The Alert Level 4 (L4) lockdown, where most businesses were unable to operate, led to a significant contraction in economic activity. March quarter 2020 GDP growth fell 1.6 per cent quarter-on-quarter, reflecting initial restrictions on activity.

To cushion the impact to the economy, the Government announced significant fiscal stimulus - an initial NZ$12.1 billion package announced on 17 March and the NZ$50 billion COVID-19 Response and Recovery Fund (CRRF) announced at the Budget on 14 May. Stimulus packages include a wage subsidy scheme, business support packages, a trades training package, and funding for education, health and other social sectors. Approximately NZ$20 billion of the CRRF remains as an unallocated contingency.

New Zealand's credit ratings are unchanged. Since the onset of COVID-19, both S&P Global Ratings and Moody's Investor Services have reaffirmed New Zealand's long-term local currency credit ratings at AA+ (positive outlook) and Aaa (stable outlook) respectively.

Figure 1: Number of daily confirmed COVID-19 cases in New Zealand

Chart shows number of new daily confirmed COVID-19 cases in New Zealand from 16 February to 30 June.

Source: Ministry of Health/the Treasury

Alert Level Description

Alert Level 1 (L1) Prepare - The disease is contained in New Zealand

Alert Level 2 (L2) Reduce - The disease is contained, but the risk of community transmission remains

Alert Level 3 (L3) Restrict - High risk the disease is not contained

Alert Level 4 (L4) Lockdown - Likely the disease is not contained

Border Restrictions (BR) Border restrictions imposed

The impact of COVID-19 on the Crown's fiscal outlook is unprecedented. The Budget Economic and Fiscal Update (BEFU) 2020 showed substantial increases to the forecast borrowing programme, of NZ$152 billion, relative to that forecast at the Half Year Economic and Fiscal Update (HYEFU) 2019.

Changes to NZGS forecasts in response to COVID-19 Developments
Year ending 30 June (face value, NZ$ billion) 2020 2021 2022 2023 2024 Total
Gross NZGB issuance            
BEFU 2020 29 60 40 35 30 194
HYEFU 2019 10 10 8 8 6 42
Change in issuance 19 50 32 27 24 152
T-Bills on issue            
BEFU 2020 10 10 10 10 10 n/a
HYEFU 2019 3 4 4 4 2 n/a
Change in T-Bills on issue 7 6 6 6 8 n/a

Source: The Treasury

To execute the borrowing programme, NZDM have made significant changes to the Funding Strategy for 2020/21. The following developments have occurred:

  • Individual nominal bond line caps were lifted from NZ$12 billion to NZ$18 billion.
  • Tender schedules are now published a month, rather than a quarter, in advance.
  • Weekly tenders now include multiple bonds rather than one bond.
  • NZ$1 billion to NZ$2 billion of inflation-indexed bonds are forecast to be issued in 2020/21, subject to market conditions.
  • Tap syndications of existing bond maturities now complement the use of syndications to issue new bond lines.
  • Continued focus on core New Zealand Dollar (NZD) funding instruments, but with a small volume of short-dated European Commercial Paper (ECP)[2] on issue, and documentation for long-dated European Medium Term Note (EMTN)[3] issuance maintained.
  • Additional communication channels have been created, including the monthly Investor Update and virtual investor meetings.

Notes

  1. [1] The Treasury is the Government's lead economic and financial adviser.
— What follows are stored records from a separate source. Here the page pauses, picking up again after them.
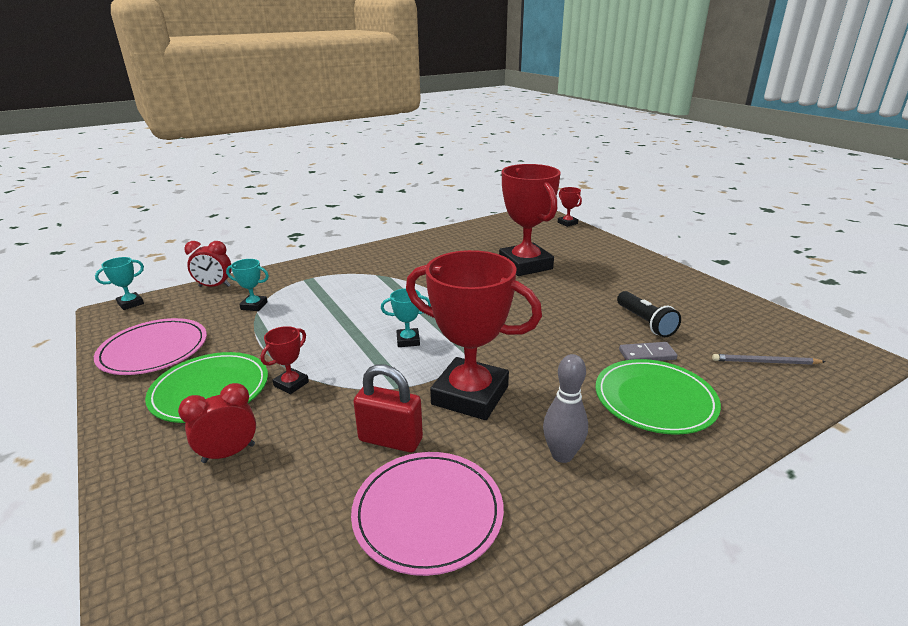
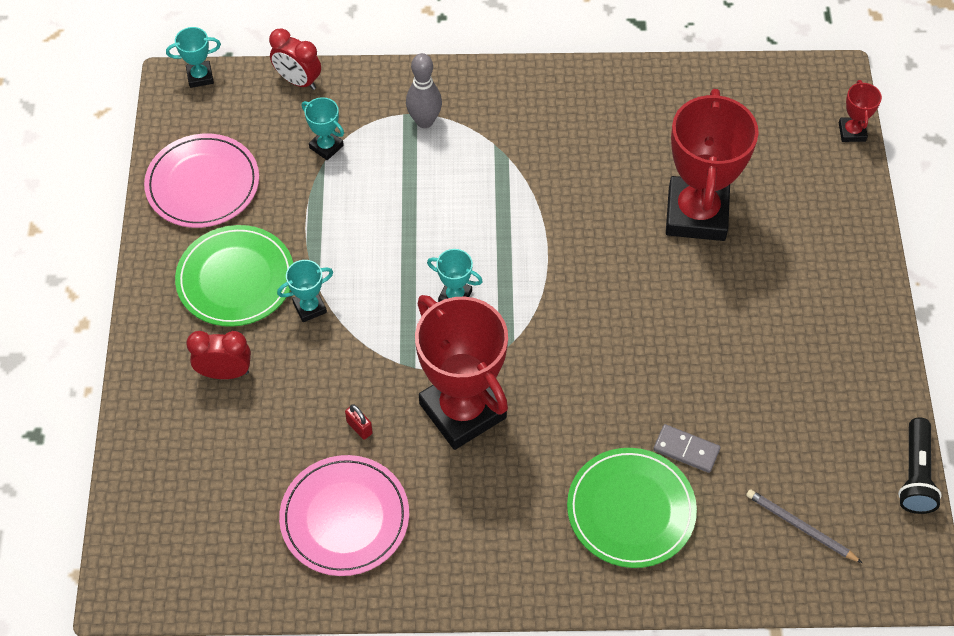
camera: 30 degrees right, 30 degrees up
(291, 384) = (309, 307): red trophy -> turquoise trophy
(390, 440) = (359, 427): red padlock -> red padlock, size x0.48
(562, 455) = (489, 522): grey bowling pin -> grey bowling pin (424, 121)
(645, 322) = (737, 401): black flashlight -> black flashlight (915, 474)

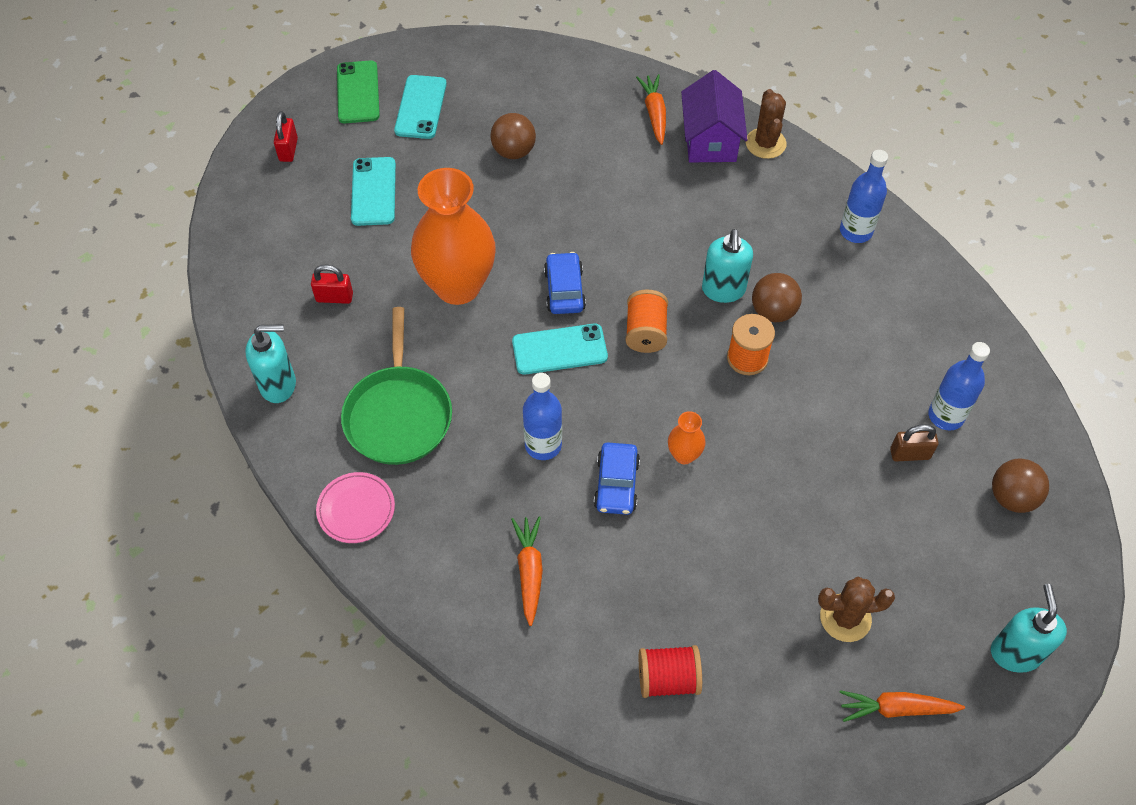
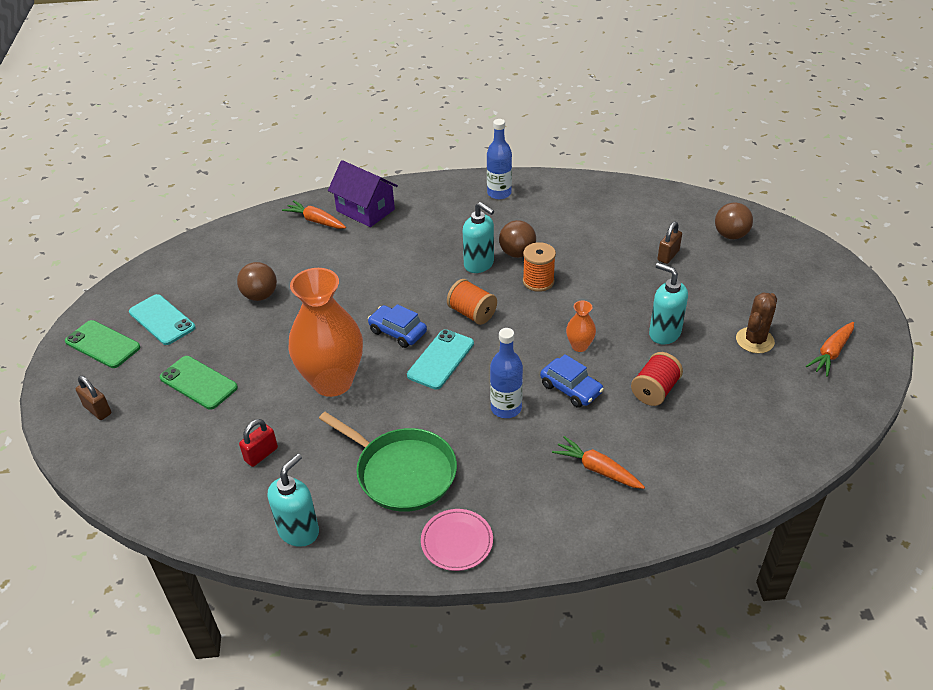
camera: 50 degrees left, 15 degrees down
(288, 150) = (97, 410): red padlock -> brown padlock
(373, 191) = (198, 383): turquoise phone -> green phone
(668, 679) = (735, 443): red spool -> red spool (655, 391)
(765, 143) = (396, 191): brown cactus -> none
(946, 416) = (656, 229): blue bottle -> none
(1015, 653) = (829, 288): turquoise soap dispenser -> turquoise soap dispenser (664, 333)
The Treasury provide advice to the Government on its overarching economic framework, on its fiscal strategy and on achieving value for money from its investments.
  2. [2] ECP is an unsecured, short-term debt instrument that is denominated in a currency differing from the domestic currency of the market where it is issued.
  3. [3] EMTN is a medium-term debt instrument that is denominated in a currency differing from the domestic currency of the market where it is issued.